Captain Anorak's
Guide to Gaming
Dungeons
In RPGs of a certain type charcters go into things called 'dungeons'
to fight monsters and collect treasure.
Imagine that you tried to explain this concept to a non-roleplayer:
GAMER: It's a game about going into dungeons and killing monsters and
getting their treasure.
NON-GAMER: Dungeons? You mean prisons?
GAMER: No, dungeons. They're like big underground mazes full of monsters.
NON-GAMER: No, you're wrong. Dungeons are underground prisons, normally found
under castles. I've seen Errol Flynn films - I know about this stuff.
GAMER: Ah, well, in gaming language we use the word dungeon means a network
of underground tunnels and caves that's full of monsters and traps.
NON-GAMER: Why?
GAMER: Why what?
NON-GAMER:
Why is it full of monsters and traps?
GAMER: Well... it just is.
I mean, what the fuck is this idea of dungeons all about?
I can see where it comes from. A big inspiration for it has to be the
Mines of Moria in Lord of the Rings. Add to that tales like Perseus
and the Minotaur with its unfathomable maze the Labyrinthe, tales about the
tombs of Egypt which had mazes filled with
traps to stop graverobbers, and you can glimpse the origins of it.
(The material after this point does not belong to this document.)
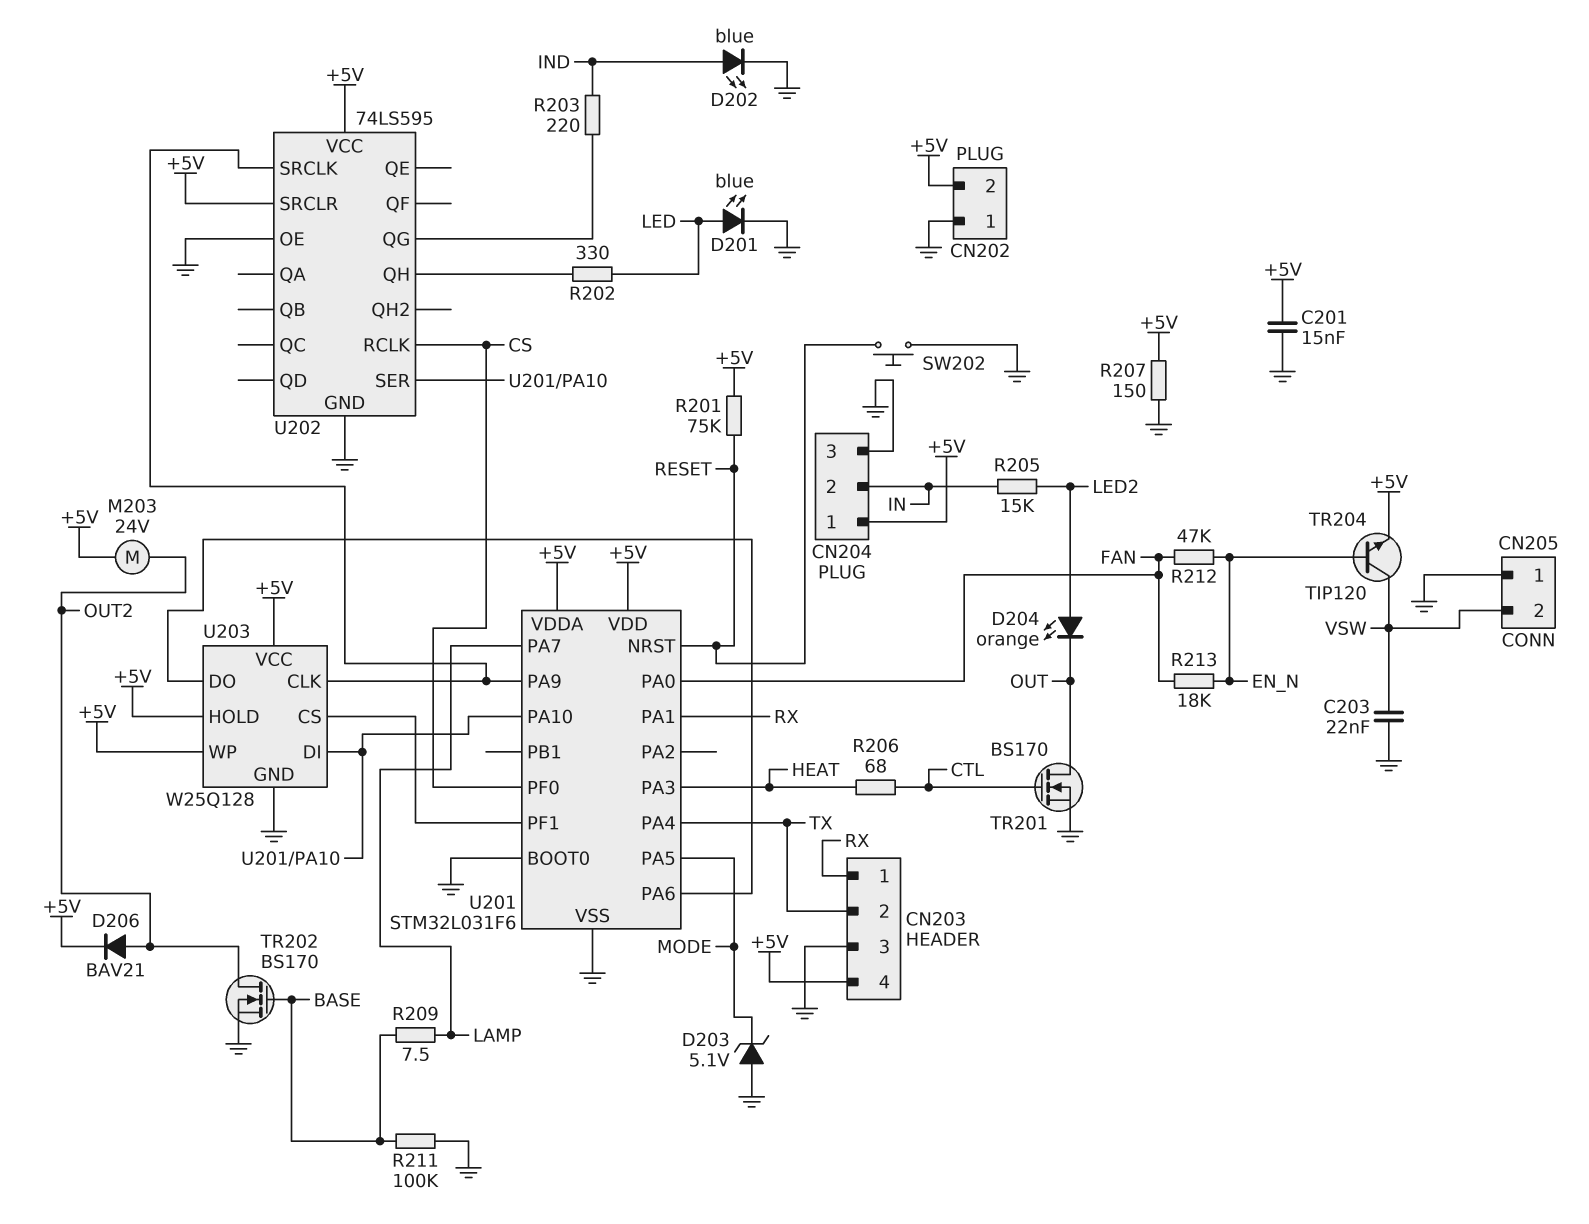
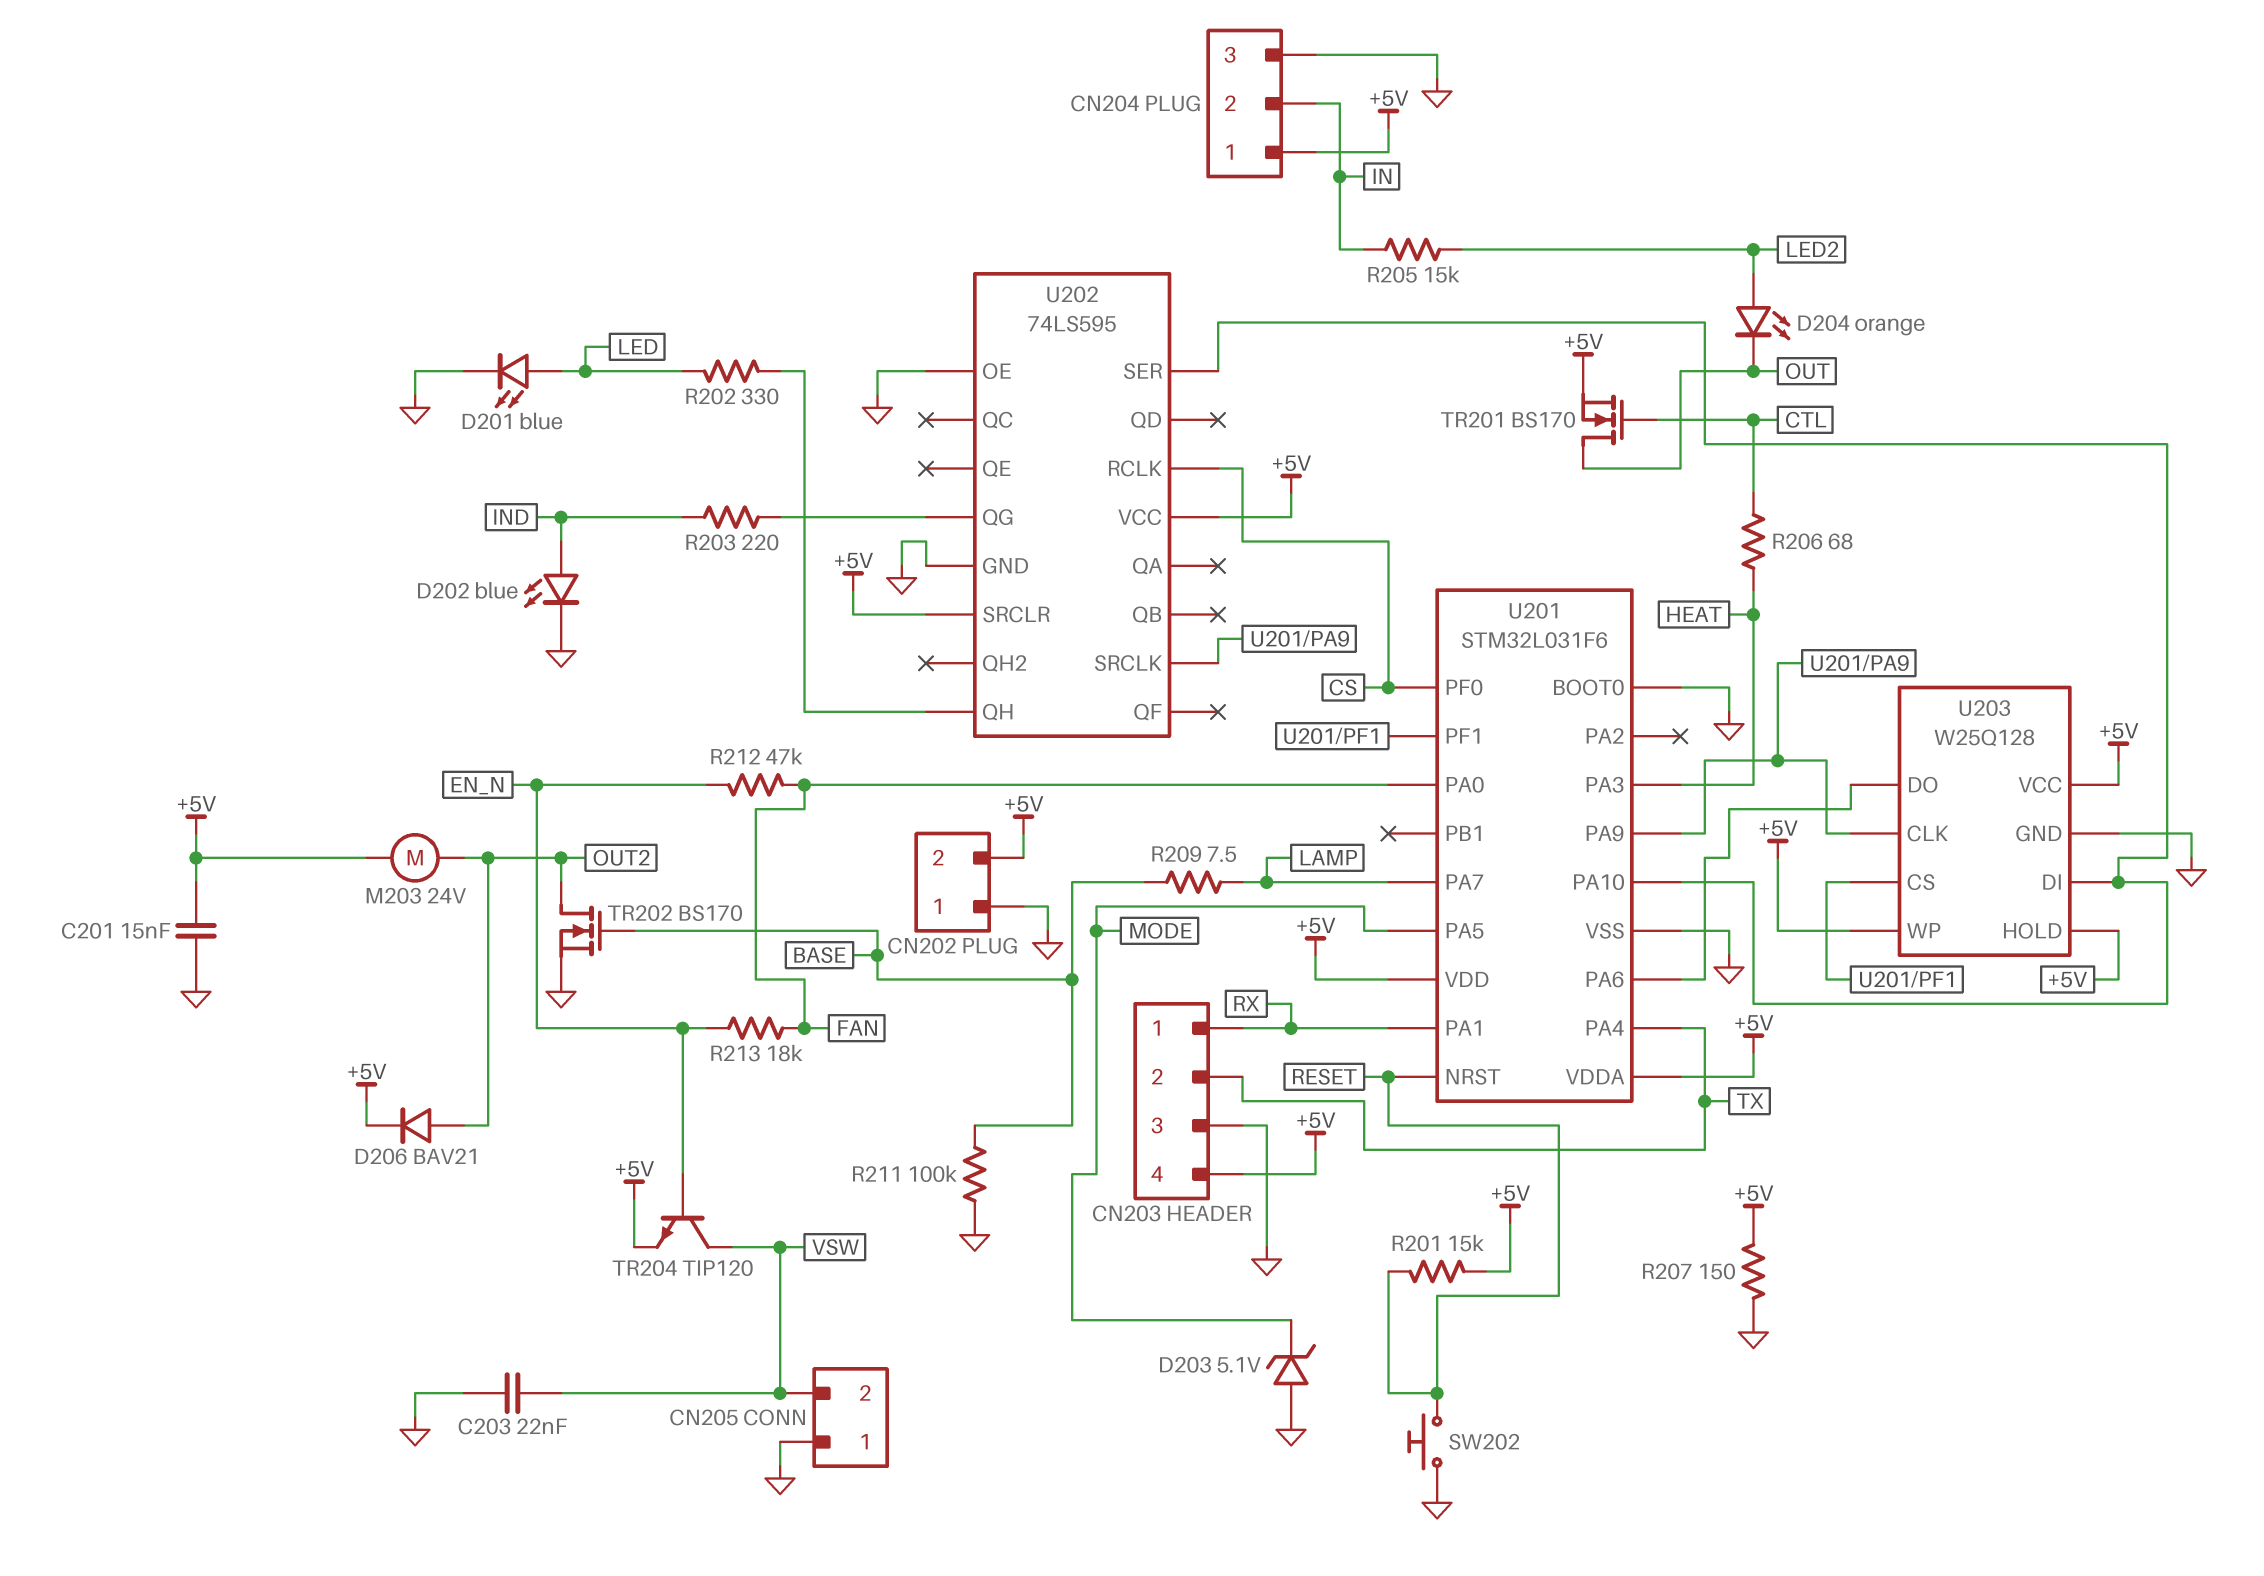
R201: 75k (+5V, RESET) -> 15k (+5V, RESET)
TR201: NMOS BS170 (G CTL, D OUT, S GND) -> NMOS BS170 (G CTL, D OUT, S +5V)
But now look at the title of the first commercial RPG, Dungeons and
Dragons. It's there in the title. It seems to me the Gygax wanted a game
about going into these underground mazes, kill monsters and get their
treasure. To my mind there are three staggering questions:
1. Why did Gygax want to write a game about such a thing?
2. Why did other people accept the idea as reasonable when they played it
for the first time?
3. Why has it been unquestioningly accepted by generations of roleplayers
as a perfectly nornal-seeming thing to do?
And, just incidentally, why did he call them 'dungeons'? The word
'Labyrinthe' seem a lot more appropriate to me. But then the game would
have been called 'L&D' and would have flopped immediately. Who would buy
a game with such an uninspiring set of initials?